Mistreatment of investors and Falling FDI

Pakistan’s economic landscape has been no exception to the impact of COVID-19. According to reports released by the State Bank of Pakistan, Foreign Direct Investment (FDI) fell by almost 30 per cent to USD 1.3 billion in the first eight months of the current fiscal year,  compared to USD 1.85 billion in the same period the last year. Additionally, foreign private investment inflows also registered a decline of 43 per cent in the same period.

However, these numbers also highlight a problem deeper than a global pandemic. Foreign Direct Investment is a key driver of the economy, and extends beyond just the inflow of capital from overseas. Global investment giants also lend their expertise and capability to improve the health of companies and enhance their competitiveness in the market. Declining investments place an additional strain on businesses operating in Pakistan, and deprive them of the human resources and knowledge necessary to catalyze their growth.

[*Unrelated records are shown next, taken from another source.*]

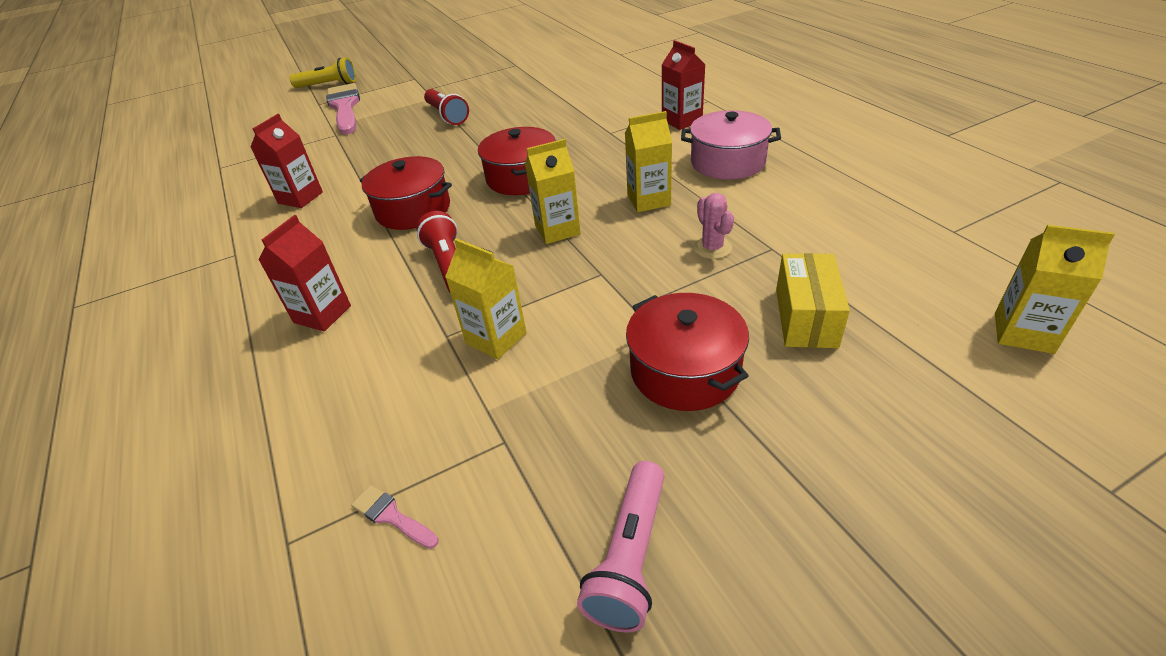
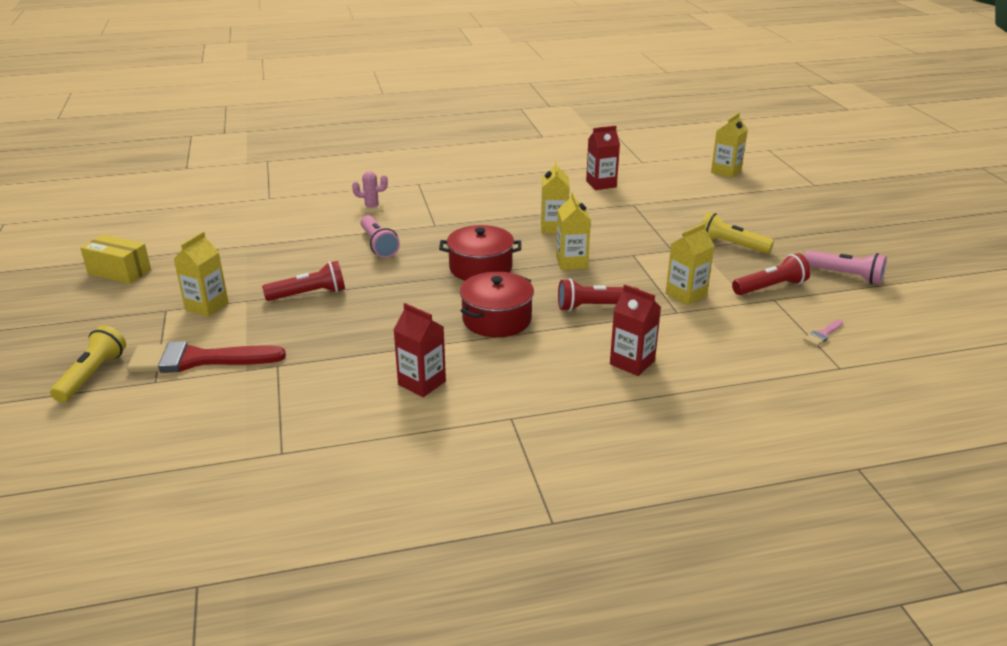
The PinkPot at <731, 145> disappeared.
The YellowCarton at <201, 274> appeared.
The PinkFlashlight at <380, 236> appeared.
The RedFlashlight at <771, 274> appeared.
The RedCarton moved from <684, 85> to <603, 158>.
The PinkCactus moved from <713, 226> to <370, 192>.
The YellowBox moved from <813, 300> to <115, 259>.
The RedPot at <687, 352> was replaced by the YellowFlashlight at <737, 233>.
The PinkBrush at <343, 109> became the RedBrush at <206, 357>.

The country’s power sector is one area where the practical implications of this phenomenon are most apparent. In 2009, K-Electric became Pakistan’s first and only power company to be privatized. The principal investors – including Aljomaih Holdings, among Saudi Arabia’s largest business groups invested as much as USD 720 million-equity injection by the Aljomaih Group, which put the company on a path to recovery and eventually a successful turnaround. The post-privatization success also set a precedent by spurring plans for the privatization of other DISCOs. Unfortunately, these plans were unable to materialize, owing to a complex operating environment that hindered the progress instead of facilitating it.

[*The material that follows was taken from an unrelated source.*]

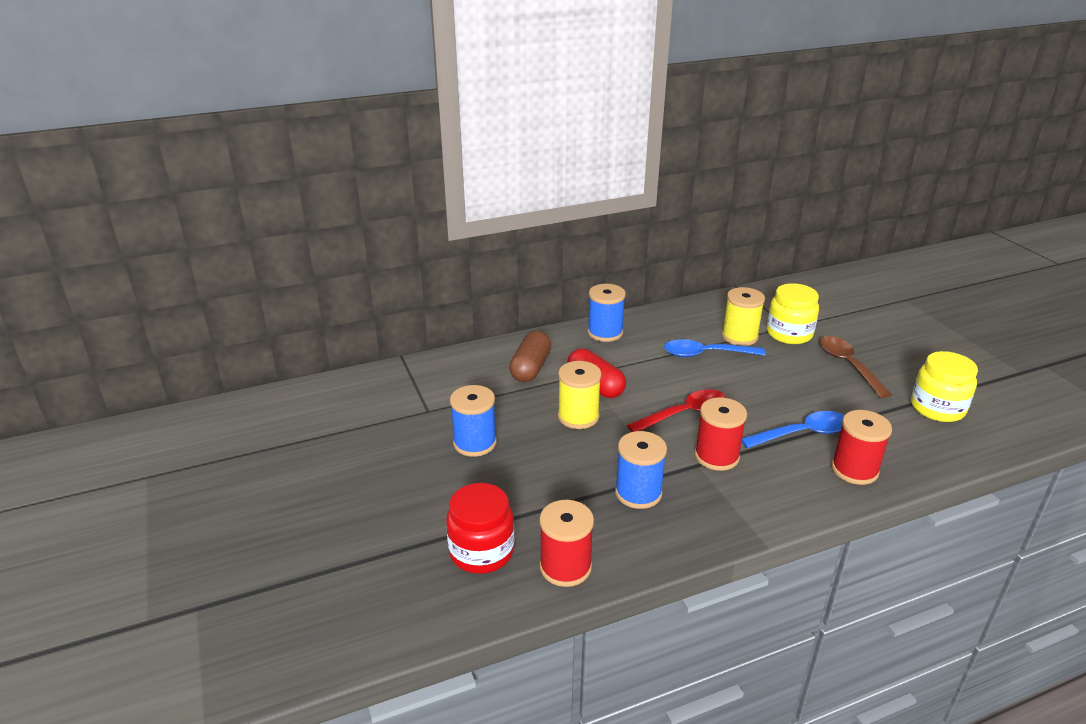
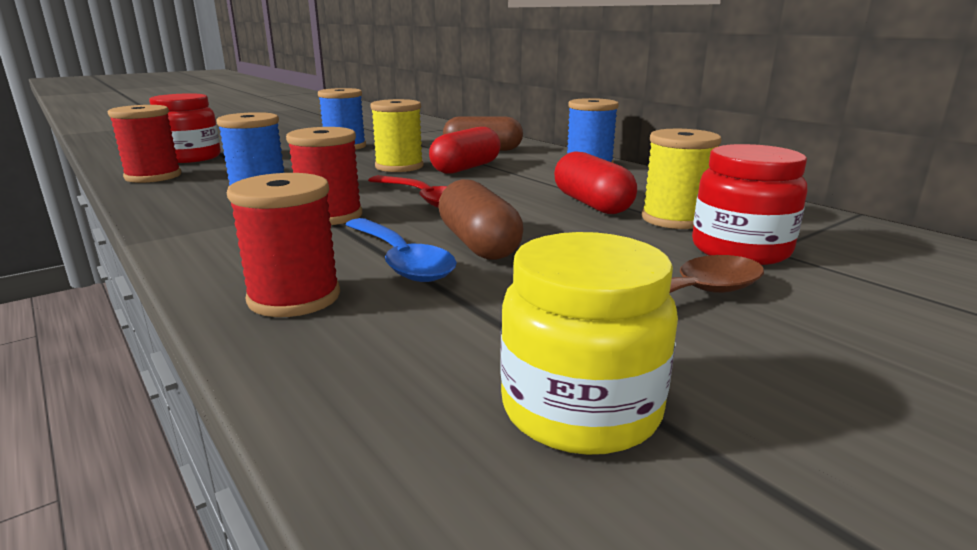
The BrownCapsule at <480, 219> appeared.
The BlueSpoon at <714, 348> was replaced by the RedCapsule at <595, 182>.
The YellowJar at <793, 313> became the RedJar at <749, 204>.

The country has improved 28 points in the World Bank’s Ease of Doing Business Index – a global survey of 190 economies that highlights their readiness to accept new investments and business. While these numbers are inspiring, there is still ample room to improve the regulatory landscape to facilitate the entry of new businesses and encourage further foreign direct investment. 

Today, the sustainability of KE is under threat owing to the circular debt it is trapped in -Electric’s outstanding Tariff Differential Claims (TDC) have surpassed the Rs 275 billion mark, placing a tremendous strain on the financial value chain. These funds are crucial for the company to actualize its investment plans and secure the growth necessary to drive the provincial and national economy. The issue of mark-up on payables but no mark-up on receivables of KE is ample proof that investing in Pakistan is a one-sided affair. The current state of affairs shows that investors’ positive sentiments are not reciprocated in our country. Such news is not encouraging to overseas investors exploring Pakistan as a potential market, since they reflect a complex operating environment on part of the government and regulator.

K-Electric has been engaged in talks with the Federal Government to oversee a smooth and amicable resolution to the matter, and both parties have stated their determination towards the same. Where KE’s privatization established a way forward for the nation, the current situation can also be used as a learning exercise to identify regulatory and policy bottlenecks, and resolve them so that we can collectively cure the illness instead of treating the symptoms.

Recently, the MD of Aljomaih Holdings also visited Pakistan to conduct a series of meetings with government stakeholders including but not limited to the Prime Minister, Federal Minister for Power, Finance Minister, and the Governor of Sindh. All officials have vowed their support in expediting a solution to the roadblocks affecting the transaction, and we remain hopeful for a quick resolution.

The role of a regulator and the government should be to create robust policy frameworks that are conducive to the growth of business in the country. Despite these odds, Shanghai Electric Power Company has expressed a long-standing interest in acquiring the majority share in K-Electric. Shanghai Electric manages 3 times the generation capacity of K-Electric; its parent company, the State Power Investment Corporation, manages 5 times the generation capacity of Pakistan. Yet, for the past 5 years, the transaction has not been completed successfully, despite keen interest from both K-Electric and Shanghai Electric to do so. 

Resolving the Gordian knot of issues surrounding the sale of K-Electric to Shanghai can be a watershed moment in the country’s financial landscape, sending a clear message to all overseas giants that our market is ready for the next phase of development. In the absence of these opportunities, the country will buckle under the growing financial strain and lack of experienced, worldly resources. There needs to be a concerted effort to attract and secure foreign investment and expertise, and this can only be achieved using our existing scenarios as case studies for learning, lest we repeat the same mistakes again.